Thursday, April 19, 2012

Working Around Black Boxes

Our engineering students all take a senior capstone course in which they design and sometimes even prototype a system.  This is a great way to apply their knowledge, and to synthesize what they have learned in the preceding years.  And of course it’s similar to what many engineers do in the real world.   But something strange happens in these classes: we assemble a team of 4 material scientists, or a team of 4 chemical engineers, or a team of 4 nuclear engineers, or a team of 4 biomedical engineers …, and tell these mono-disciplinary teams to do a design.  Where in the real world would that happen?  Such mono-disciplinary teams present an artificial constraint in knowledge and approach that would be foolish to replicate on most real engineering projects.

I heard from students recently about how they approach this challenge: they “black box it.”   Chemical engineers are required to specify the material from which they would build their reaction chambers: they select stainless steel.  Why?  They don’t really know, they are not sure it’s the best choice for their application, but stainless seems to be used a lot, so it’s a safe choice.  They simply eat the extra cost in their economic analysis (although I have to wonder if they include long-term maintenance costs in that analysis).  They don’t really have a solid approach to decide the issue of material for a reaction vessel.  They are busy with developing their chemical reaction and process control ideas, and don’t have the time or expertise to think about materials selection.  So they “black box it.”

Similarly, materials science students working on a project involving a coal power plant recognize that there is fluid flowing through those pipes, but they don’t know about that, so they “put it in a black box.”  Because they don’t work with a mechanical engineer they know little about the fluid flow issues that might constrain or inform their materials selection and design.  Temperature, pressure, velocity?

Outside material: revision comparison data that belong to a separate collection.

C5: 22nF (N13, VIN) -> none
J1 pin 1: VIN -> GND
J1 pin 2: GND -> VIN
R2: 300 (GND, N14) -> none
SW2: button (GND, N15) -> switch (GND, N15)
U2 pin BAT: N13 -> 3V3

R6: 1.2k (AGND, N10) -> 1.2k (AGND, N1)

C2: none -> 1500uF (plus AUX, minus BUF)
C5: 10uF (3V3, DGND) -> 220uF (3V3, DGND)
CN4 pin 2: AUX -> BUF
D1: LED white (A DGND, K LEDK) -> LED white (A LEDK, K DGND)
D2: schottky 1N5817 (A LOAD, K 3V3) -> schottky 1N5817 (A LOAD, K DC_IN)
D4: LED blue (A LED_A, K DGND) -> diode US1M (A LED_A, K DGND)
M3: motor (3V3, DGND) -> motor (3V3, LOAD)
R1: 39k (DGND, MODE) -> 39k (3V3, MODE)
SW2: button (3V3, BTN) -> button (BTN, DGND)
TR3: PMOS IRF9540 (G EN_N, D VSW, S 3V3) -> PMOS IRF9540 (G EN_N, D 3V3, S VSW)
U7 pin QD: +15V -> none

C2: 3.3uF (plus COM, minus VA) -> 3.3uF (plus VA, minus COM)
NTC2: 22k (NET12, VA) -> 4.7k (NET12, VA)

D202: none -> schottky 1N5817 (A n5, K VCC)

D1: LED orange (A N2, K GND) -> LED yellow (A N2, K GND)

Those are just givens, not subject to real consideration. They black box it.

Given a team of 4 mono-disciplinary engineering students, what do you suppose the business case for their designs look like?  It’s a recipe for failure.

We have always known that this mono-disciplinary team approach to design classes is artificial, but our goal has been to teach the design process, so a bit of simplification might be understandable.  But perhaps we have not realized that we are creating a careless attitude towards design.  The students I spoke to described how they would minimize portions of their design in order to work around the black box gaps in their knowledge.  Because they were strongly constrained in time to finish a project they had to hand wave over components of the system they were designing, and dismiss parts as unimportant, not because they were unimportant but because they were black boxes.  Imagine if they were to approach the design of a real mission critical system in such a fashion.

The solution is clear: student design teams need to be multidisciplinary.  But because we still assemble teams with insufficiently broad disciplinary expertise, what choice do the students have other than to design around the black boxes in their academic universe?